16-3-1935: Adolf Hitler Hidupkan Kembali Mesin Tempur Jerman

Pada 16 Maret 1935, Adolf Hitler menentang dunia, dengan menghidupkan kembali mesin tempur Jerman.

oleh Happy Ferdian Syah Utomo diperbarui 16 Mar 2018, 06:00 WIB
Diterbitkan 16 Mar 2018, 06:00 WIB
Puputan dalam Perang Dunia II (2)
Grup Panzer III Nazi Jerman saat Operasi Barbarossa dalam Perang Dunia II, salah satu invasi paling besar dalam sejarah. (Sumber Wikimedia Commons)

Liputan6.com, Berlin - Pada 16 Maret 1935, Adolf Hitler menentang dunia, dengan menghidupkan kembali mesin tempur Jerman.

Kala itu, Hitler mengumumkan perluasan keanggotaan militer menjadi hampir 500.000 personel dan memerintahkan wajib militer. Langkah tersebut secara efektif mengaktifkan kembali angkatan bersenjata Jerman atau Wehrmacht.

Rhineland -- nama resmi Jerman kala itu -- pun kembali ke era militerisasi. Adolf Hitler nyata-nyata telah mengingkari isi Perjanjian Versailles yang secara resmi mengakhiri Perang Dunia I antara Sekutu dan Kekaisaran Jerman. 
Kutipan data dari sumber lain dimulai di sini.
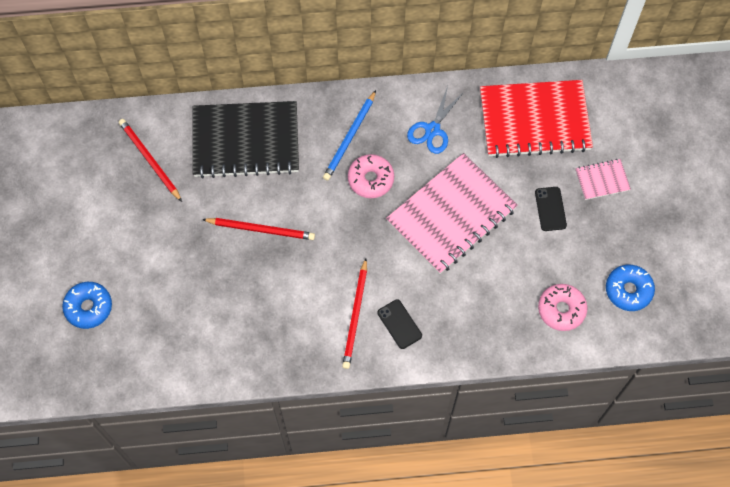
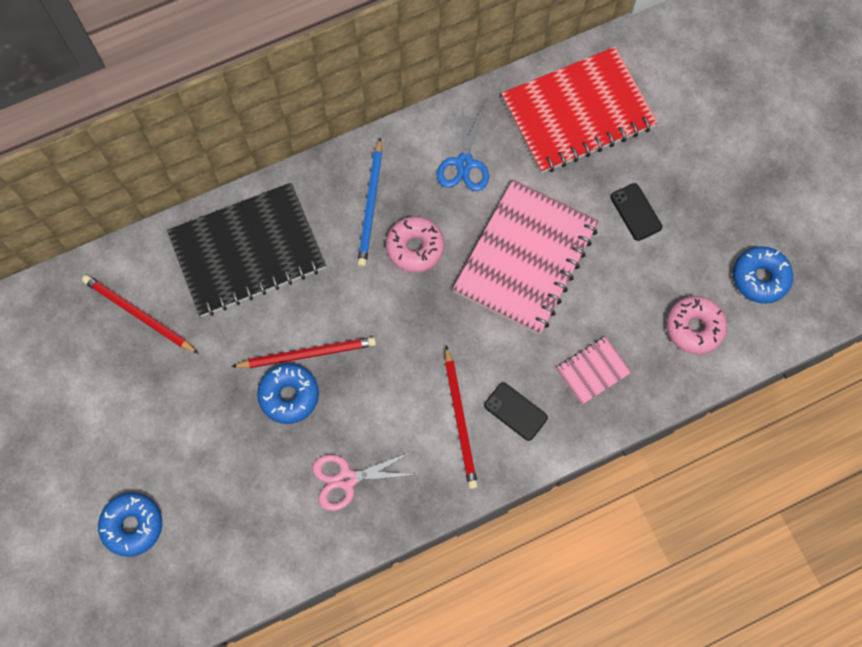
camera: 20 degrees left, 5 degrees up
(236, 255) = (289, 395): none -> blue donut
(255, 329) = (347, 479): none -> pink scissors
(602, 180) = (681, 158): pink notebook -> pink notebook (593, 371)

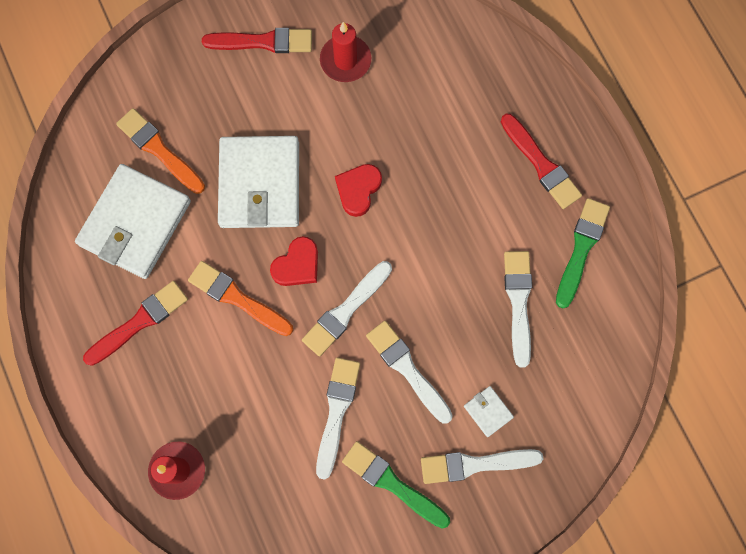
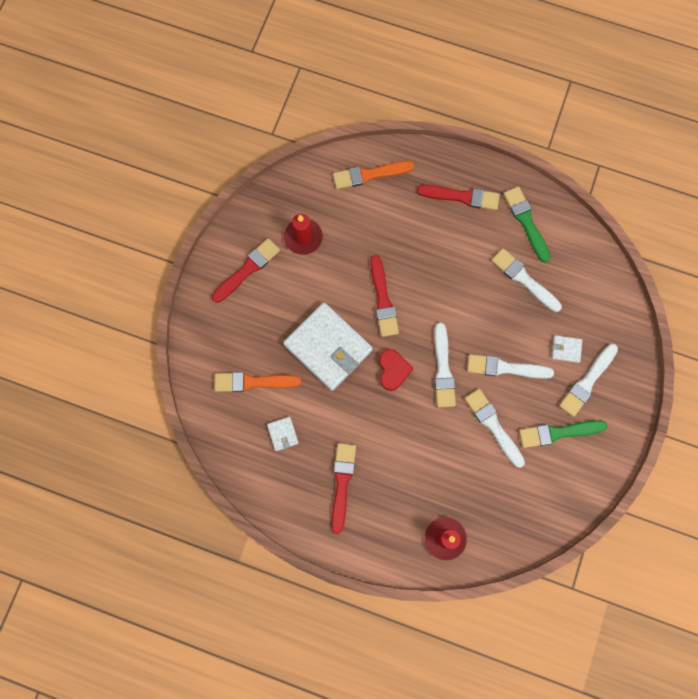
camera: 45 degrees left, 0 degrees up
(135, 223) = (283, 434): white wallet -> white wallet, size x0.41
(237, 298) = (380, 419): orange brush -> orange brush (369, 175)
(358, 190) = (383, 300): red heart -> red brush

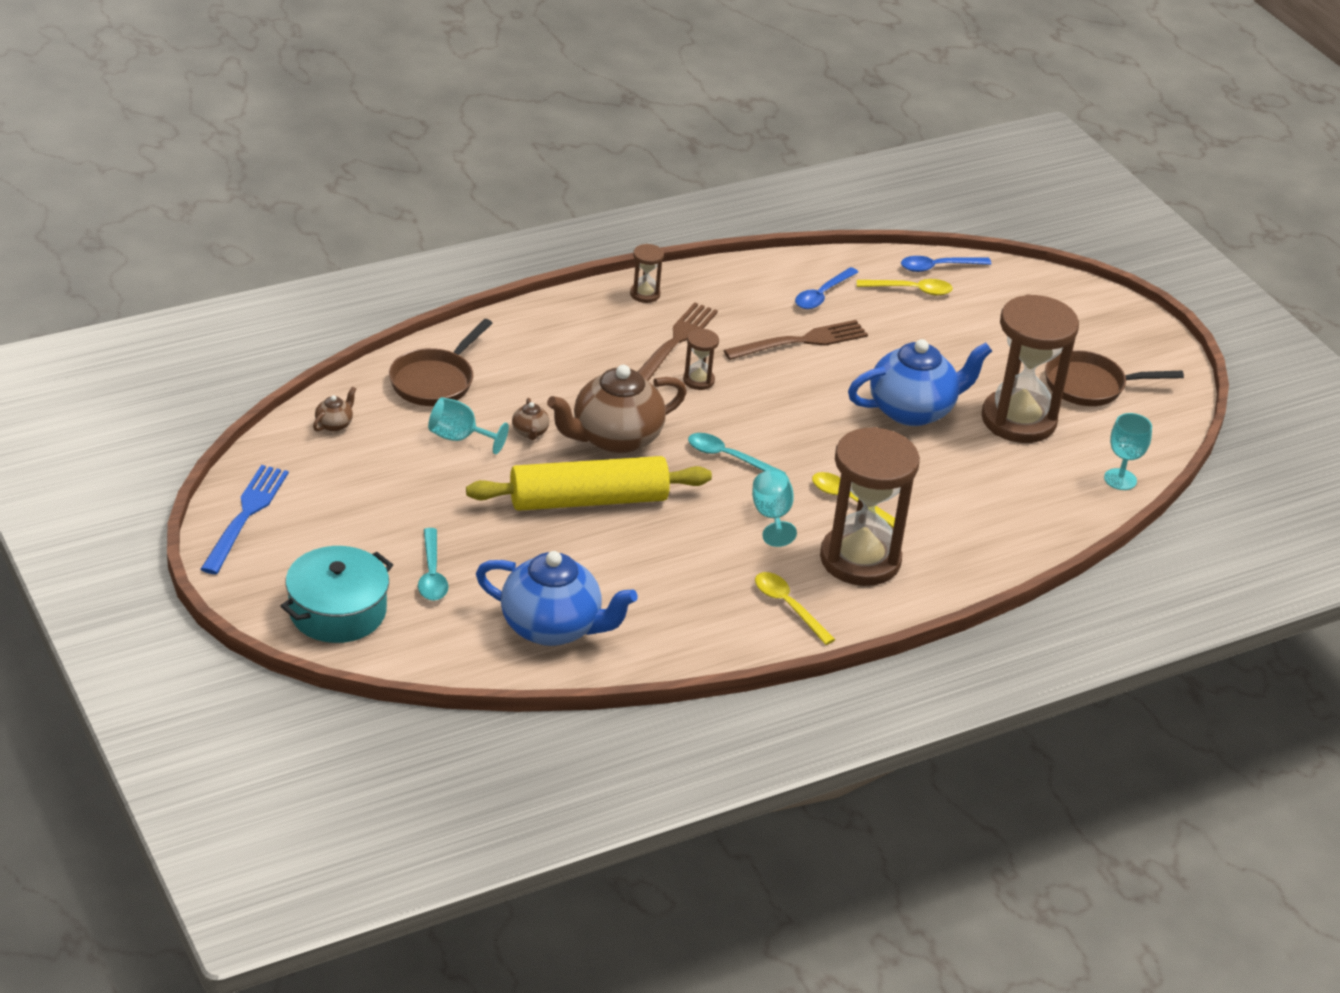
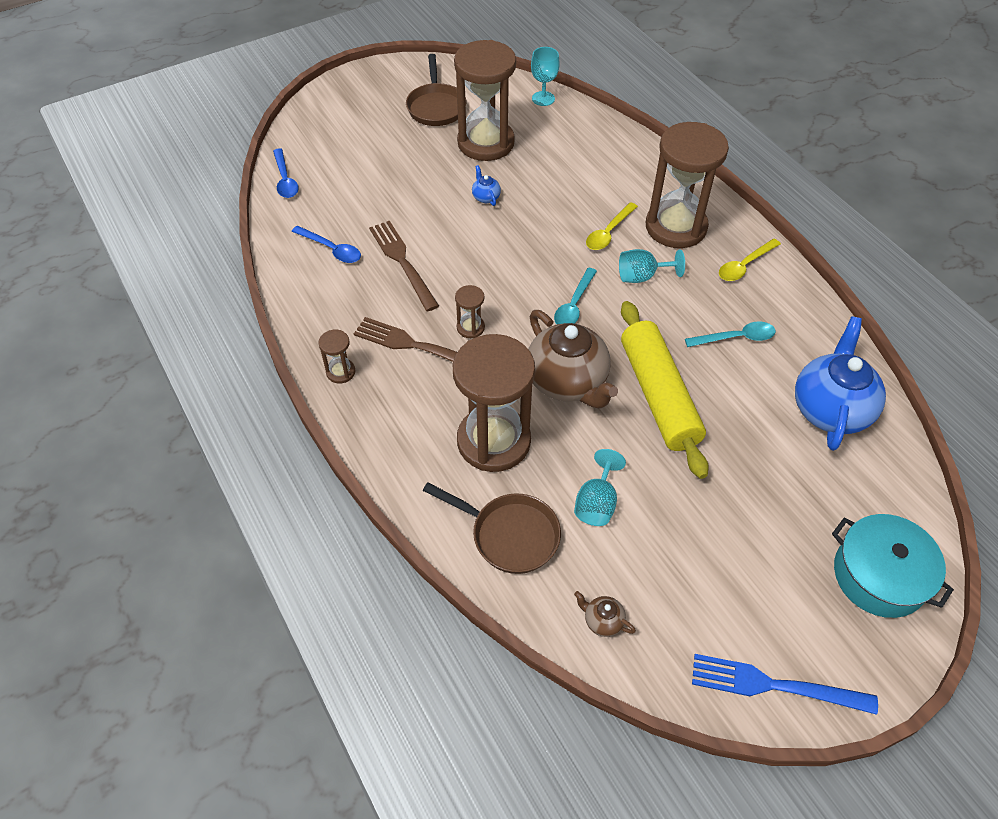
camera: 90 degrees left, 15 degrees up
(432, 574) = (798, 504): turquoise spoon -> turquoise spoon (736, 338)
(530, 432) = (574, 446): brown teapot -> none
(544, 382) = (493, 441): none -> brown hourglass
(911, 290) = (320, 196): yellow spoon -> none
(912, 410) = (486, 197): blue teapot -> blue teapot, size x0.41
Keputusan Adolf Hitler, yang sebelumnya didukung secara bulat dalam rapat kabinet, diumumkan kali pertamanya dalam suasana dramatis di Kementerian Propaganda, di hadapan para jurnalis dan koresponden asing. 

"Jerman merasa dipaksa untuk ambil tindakan dalam rangka melindungi dirinya sendiri. Dan saat ini, kita kita mengambil langkah tersebut. Tidak ada yang pantas menghalangi," demikian isi pengumuman yang dibacakan Menteri Propaganda Joseph Goebbels, dengan suara bergetar penuh emosi, seperti dikutip dari Upi.com, Kamis (15/3/2018).

Ia mengklaim, Jerman dalam beberapa tahun terakhir telah menunjukkan kesediaannya untuk bekerja sama dalam upaya pelucutan senjata. Namun, Goebbels menambahkan, rencana tersebut selalu ditolak oleh pihak tertentu. 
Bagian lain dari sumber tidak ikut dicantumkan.